Transmission Line Characteristic Impedance

08/11/2001

This is an area that really does mystify a lot of folks, but if we look at it in the right light it becomes understandable and quite interesting besides. There is a special reason why this is also called "Surge Impedance". Keep that thought in mind as we proceed.

To begin with, we need to remember that radio signals do not travel instantly from one end of a wire or transmission line to the other. Secondly, these same signals travel even slower down various conductive mediums (wire, coax, etc.), compared with that of free space.
For our example, we will use a nice long coax that we are told represents a 50 ohm "Characteristic Impedance". For the moment, this long coax will be open on both ends. You cannot measure this "50 ohms" with an ohmmeter, because this is not a simple "DC circuit" here.

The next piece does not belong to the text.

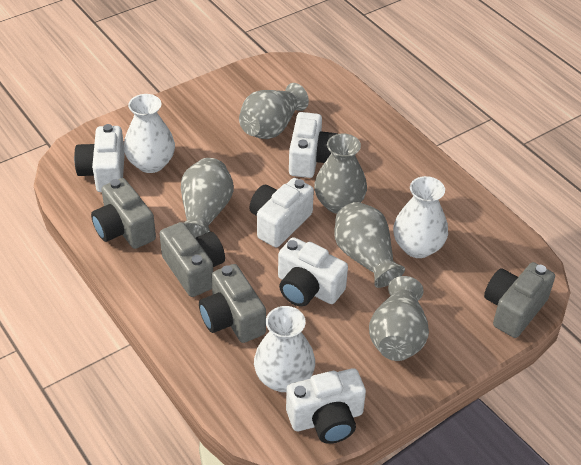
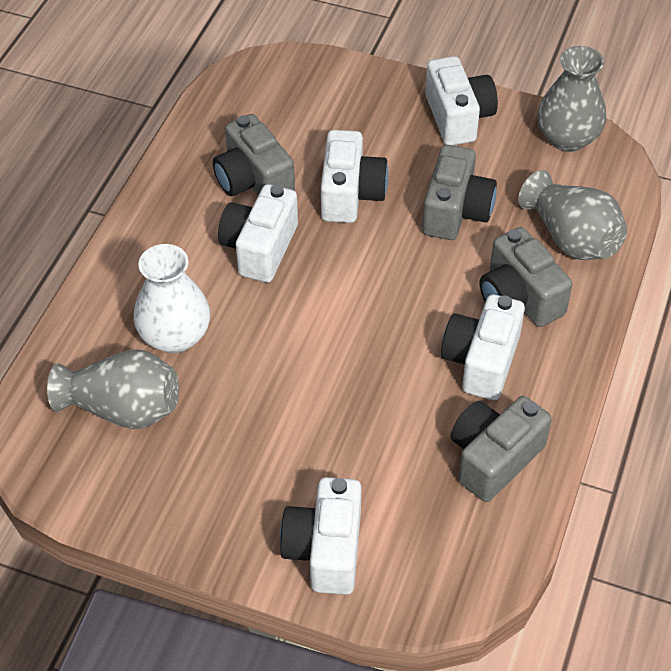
grey vase: 5 -> 3
white vase: 3 -> 1

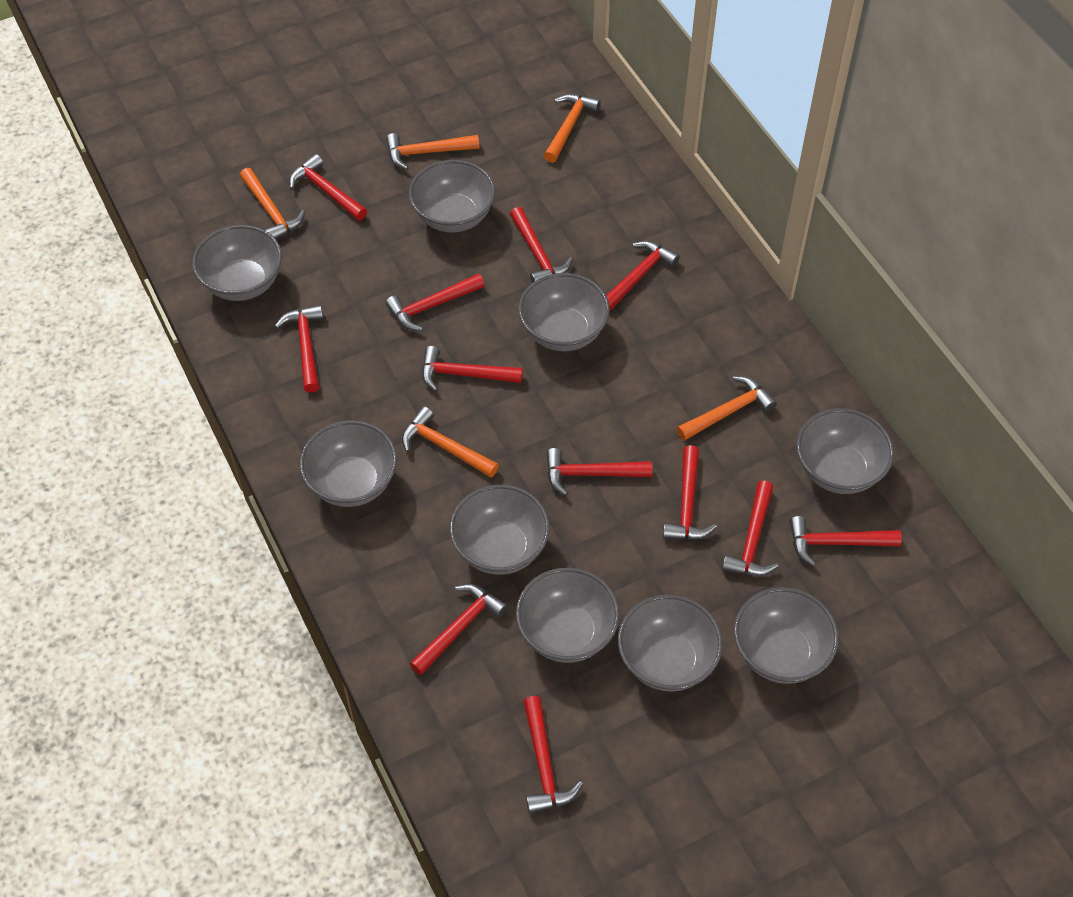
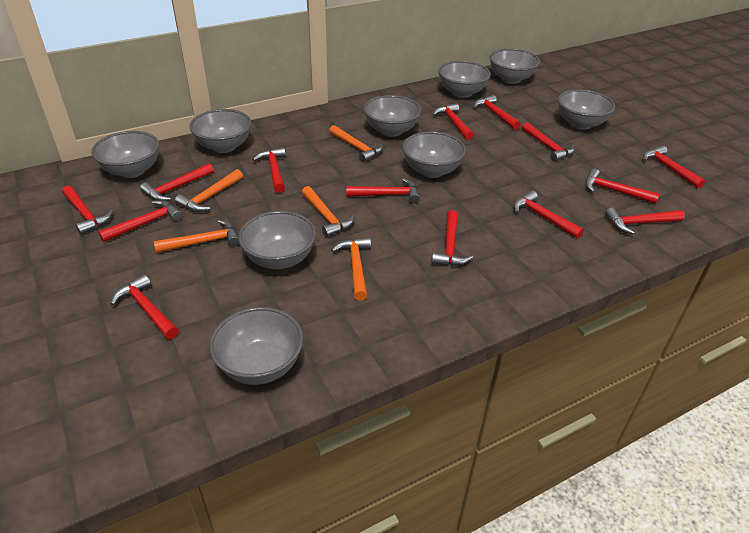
red hammer: 12 -> 14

We all know that if we place a 50 ohm resistance across a power supply with an output voltage of 50V, we will by ohms law, expect to see a current flow of 1 Amp into and through that 50 ohm resistive load.

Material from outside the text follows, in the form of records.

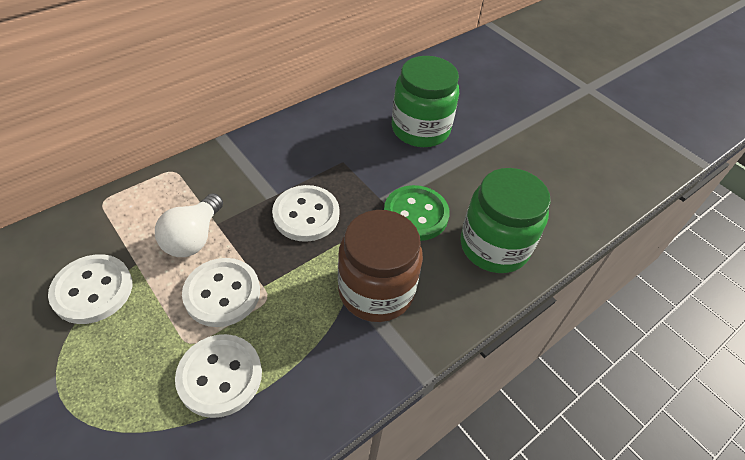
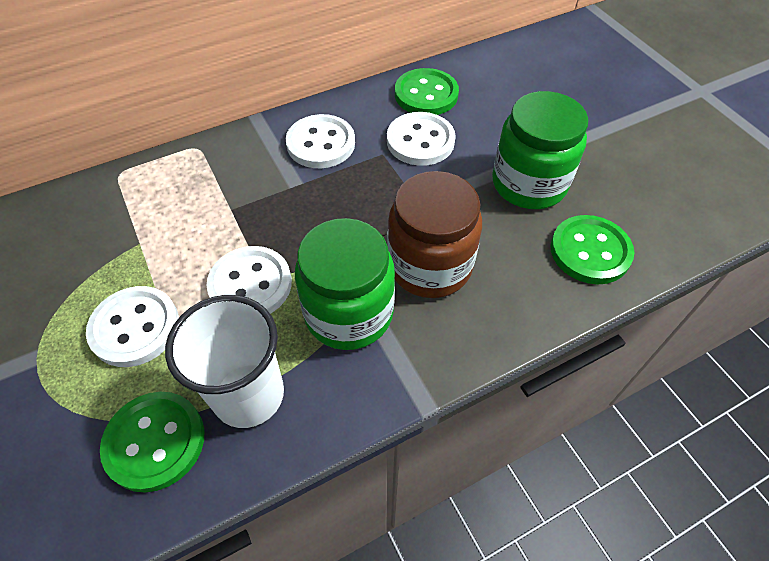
green button: 1 -> 3
white cup: 0 -> 1
white light bulb: 1 -> 0

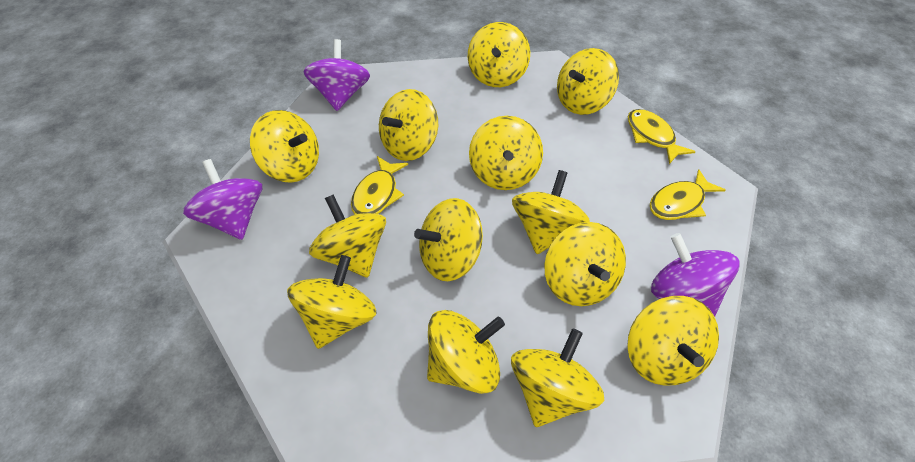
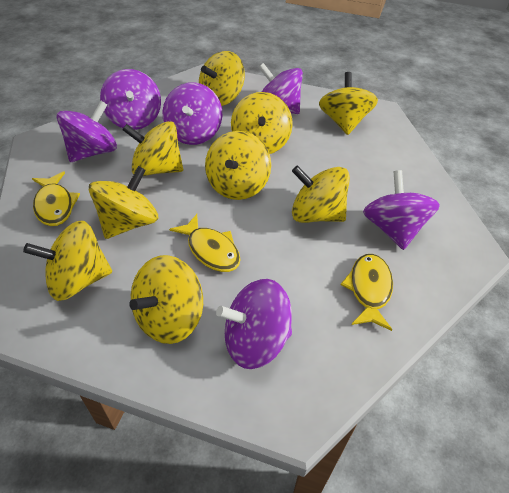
purple spinning top: 3 -> 6
yellow spinning top: 13 -> 9

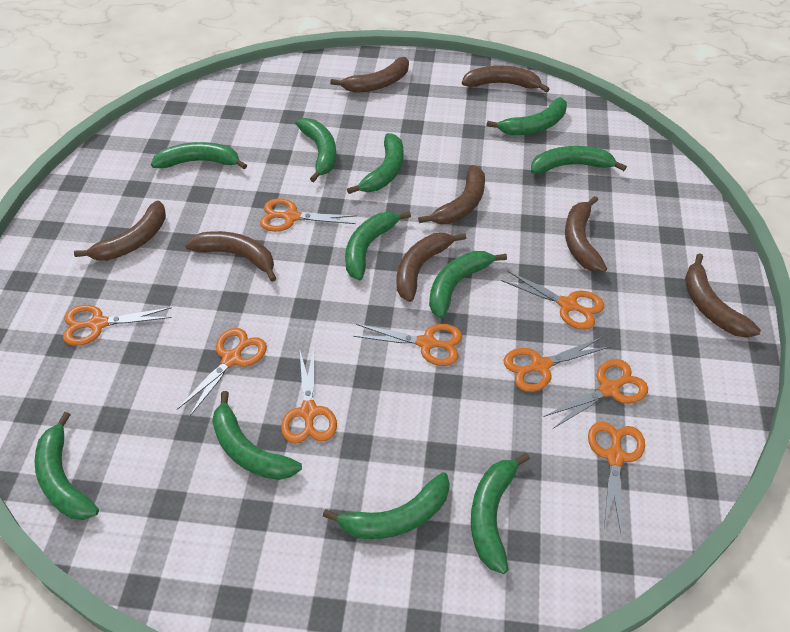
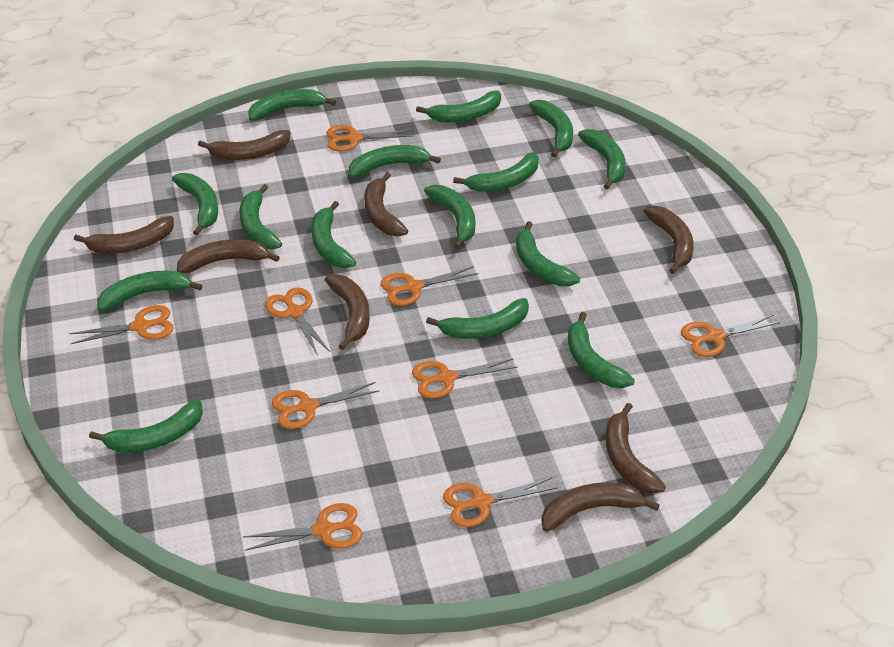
green banana: 11 -> 15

We also would expect that if we place that so-called 50 ohm coax with the other end still open across that power supply of 50V, that there would be no current flowing through that coax.
Ah, but here's the secret and a mystery: There's a strange thing that happens that can be demonstrated with the right test equipment and know-how.

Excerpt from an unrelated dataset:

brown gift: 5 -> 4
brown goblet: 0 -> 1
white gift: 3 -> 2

It just so happens, that for the first split second that the power supply sees that coax by it's characteristic impedance of 50 ohms, and will actually deliver 1 Amp into that coax! Believe it or not! But remember that this 1 Amp will travel down that coax at less than "light speed". It's this first surge of current as to why it's called this is also called "Surge Impedance".
Now, when that 1 Amp quickly flows to the end of that coax and discovers that there is an open end there, another interesting phenomenon now happens. A "contrary signal of an inverted 1 Amp" travels backwards in that same coax, canceling the 1 Amp at the source, when it gets back there!
But remember, this does take a bit of time, however short a time it may be, depends on the length and some other characteristics of that coax.
With the right equipment and know-how, this "time-domain" can even be used to determine how long that coax actually is. In fact, the power companies use this technique to determine very closely where one of their power lines are down. Their equipment is called a "Time-Domain-Reflectometer". It can even be used to tell if the line-fault is a open or a short.
So what happens if that long coax has a dead short at the end? Well, first of all that same "characteristic impedance" of the coax will present itself to that 50V source as before, and 1 Amp will zip down to the end. Fast, but not at the speed of light.
When it gets to the end of the coax it finds that short circuit and bounces back (non-inverted this time) to the source to report that there's a short circuit out there. Now, the power supply will try to deal with that issue accordingly. Remember though that for the first instant of time that the power supply only delivered that 1 Amp, until the returning signal told it otherwise.
Now obviously, we would not want to present a dead short, even at the end of a coax, to a good husky 50V power supply. Goodbye coax!
The secret to our system here though is to have special test equipment that would deliver a very short pulse to the coax, and monitor that initial pulse and the echo of the return pulse. Depending on whether the return echo is inverted or not, will tell us whether the end of the coax is open or shorted.
What happens though if we have a pure resistive load that "matches the characteristic impedance" of that coax? What we will find is that first of all there is no bounce-back echo of any kind! In fact, we will discover that when we adjust the resistive load to above and below the characteristic impedance of the coax, disregarding the power source pulse voltage, we will observe that the return echo will ether invert, non-invert, or disappear altogether. We can actually use this method to determine what the characteristic impedance of our coax actually is by when the return echo disappears.
A last consideration is that there will be normal losses in that length of coax, so we will find that our return echo will not return in full strength.